I can easily select a rectangular area in a file provided this area contains text or spaces (or anything). I do it with visual block mode and motion keys. But when I try to create such area in a new file (or any file without text) I can't. Is there a way to 'expand' this area by automatically filling it with spaces for example? Or am I going in wrong direction?

The reason I want this:

I create a new file with vim and then would like to create a comment block similar to this:

##############################################
#                                            #
#  My comment goes here                      #
#                                            #
##############################################

I can do it over existing text using Ctrl+v+motion keys, then r# to create an area filled with pounds. Then similarly to cut out inner rectangle with spaces.

How do I use this technique on a new file?

Thanks.

+4  A: 

If you want to create a block like that in a new file, you could do something like 50i#EscY5P

So it's 50 times insert # followed by yank current line and put it 5 times.

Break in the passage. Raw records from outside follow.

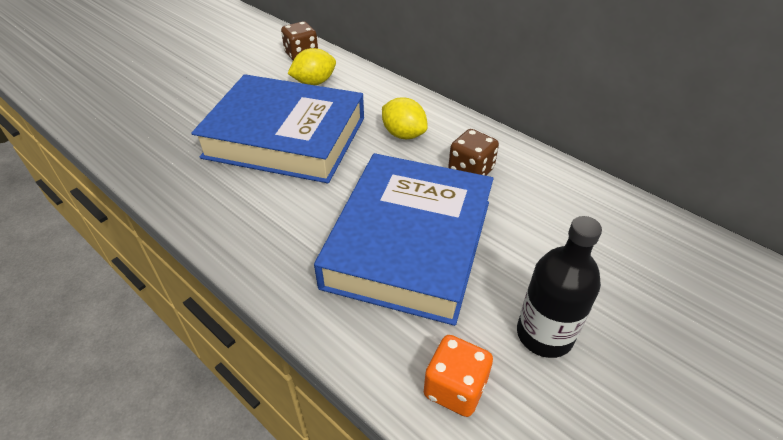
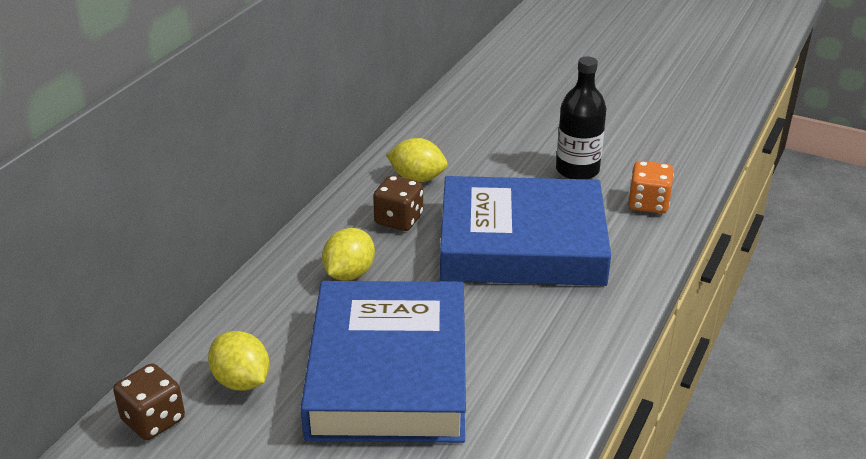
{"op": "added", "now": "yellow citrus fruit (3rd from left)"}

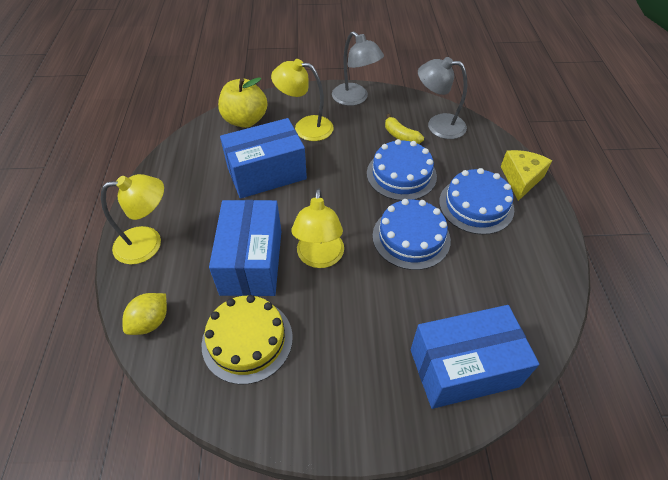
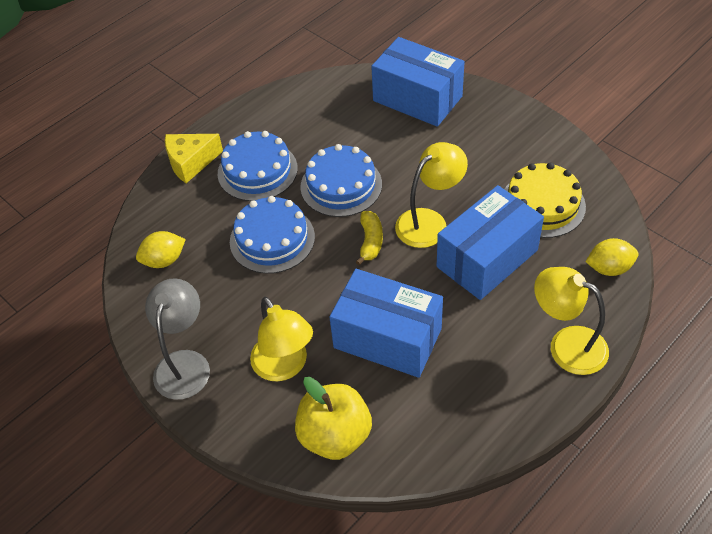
{"op": "moved", "was": "yellow toy banana"}
{"op": "replaced", "was": "grey lamp (2nd from left)", "now": "yellow citrus fruit (1st from left)"}

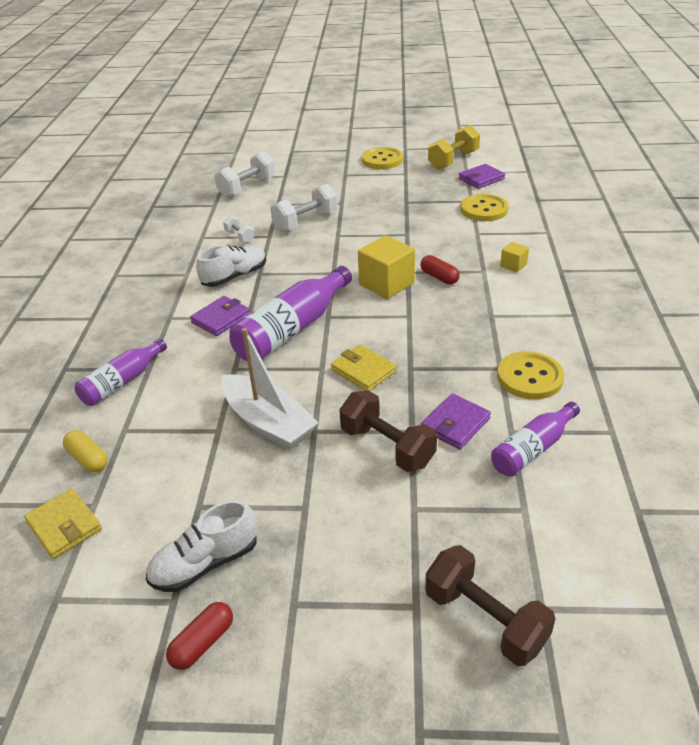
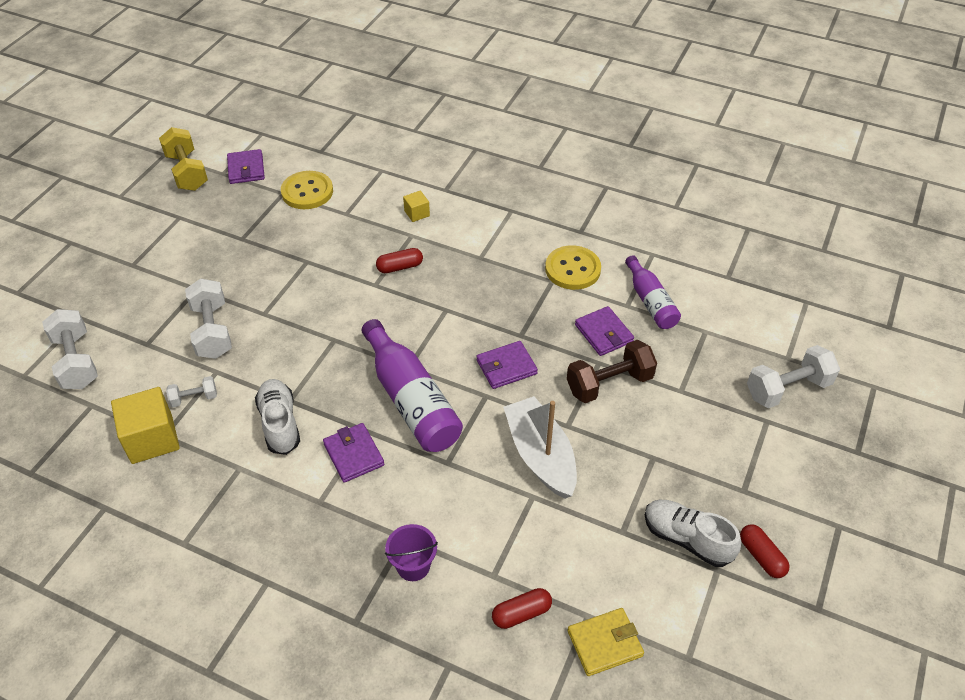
{"op": "recoloured", "was": "yellow pill", "now": "crimson pill (2nd from left)"}
{"op": "replaced", "was": "violet bottle (1st from left)", "now": "violet pail"}
{"op": "turned", "was": "white shoe (1st from left in the first image)", "clockwise": 135}
{"op": "turned", "was": "white toy boat", "clockwise": -90}
{"op": "recoloured", "was": "yellow card wallet (2nd from left)", "now": "violet card wallet (3rd from left)"}
{"op": "moved", "was": "yellow solid cube (1st from left)"}
{"op": "removed", "was": "yellow button (1st from left)"}
{"op": "recoloured", "was": "russet dumbbell (2nd from left)", "now": "white dumbbell (4th from left)"}

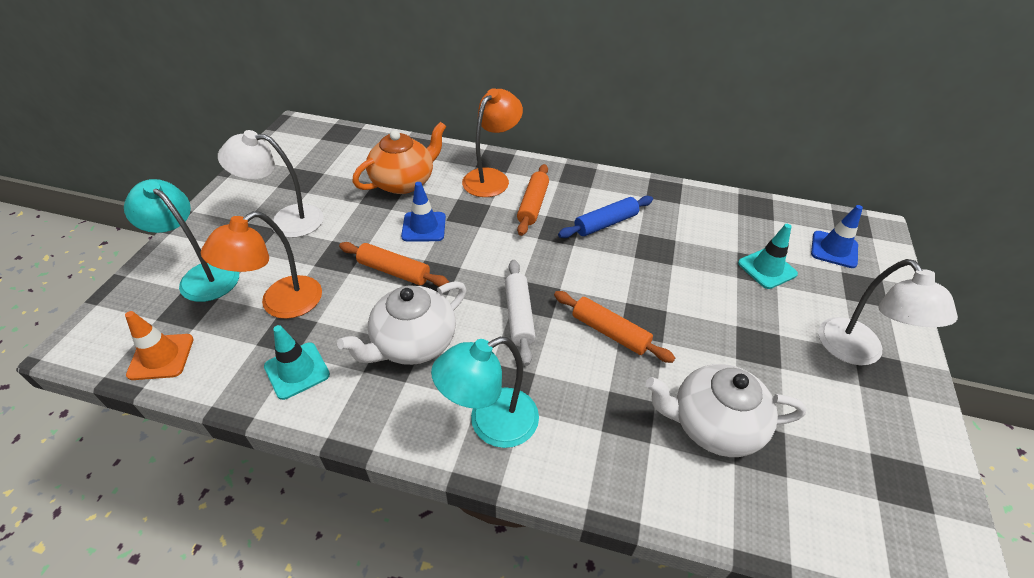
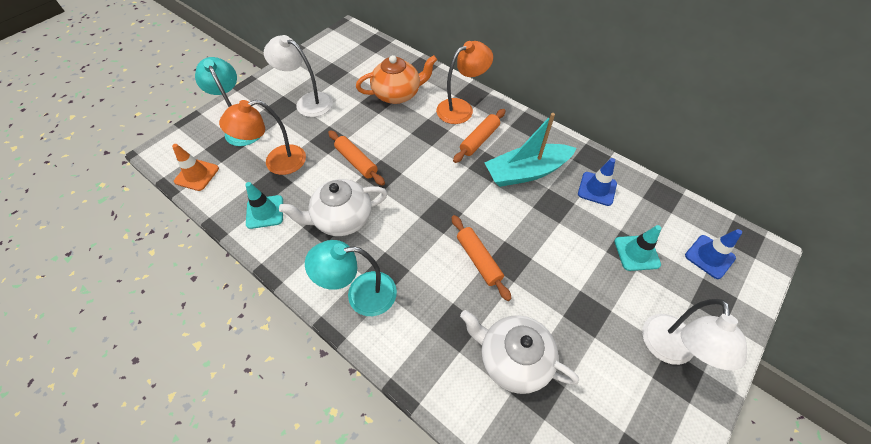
{"op": "moved", "was": "cobalt road cone (1st from left)"}
{"op": "removed", "was": "white dough roller"}
{"op": "replaced", "was": "cobalt dough roller", "now": "teal toy boat"}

This will give you a 50x5 block of #.

Of course you still have to do, whatever you do to get from the block of #s to the comment in your post.

Brian Rasmussen
A: 

I don't think there's any to select text that isn't there, but the easy solution would be to "seed" it with something like 76a yy4p ... so draw 76 spaces, then copy the line 4 extra times.

sleepynate
+2  A: 

Apart from the (very good) answer from Brian Rasmussen, the only way I know of to do almost exactly what you're asking is to use virtualedit mode. This won't let you edit on non-existent lines, but it will let you edit beyond the end of existing lines. Therefore, to turn the current line into a load of # symbols, you could do this:

:set virtualedit=all
v50lr#

To make a 50x5 block, you could create 4 new blank lines and then do the same:

:set virtualedit=all
4o<ESC>
<C-V>4k50lr#

(where <C-V> means press Ctrl+V and <ESC> means press Esc).

I believe there are some plugins for various file types that make it much easier to create comment blocks like this, but I'm not sure which is best.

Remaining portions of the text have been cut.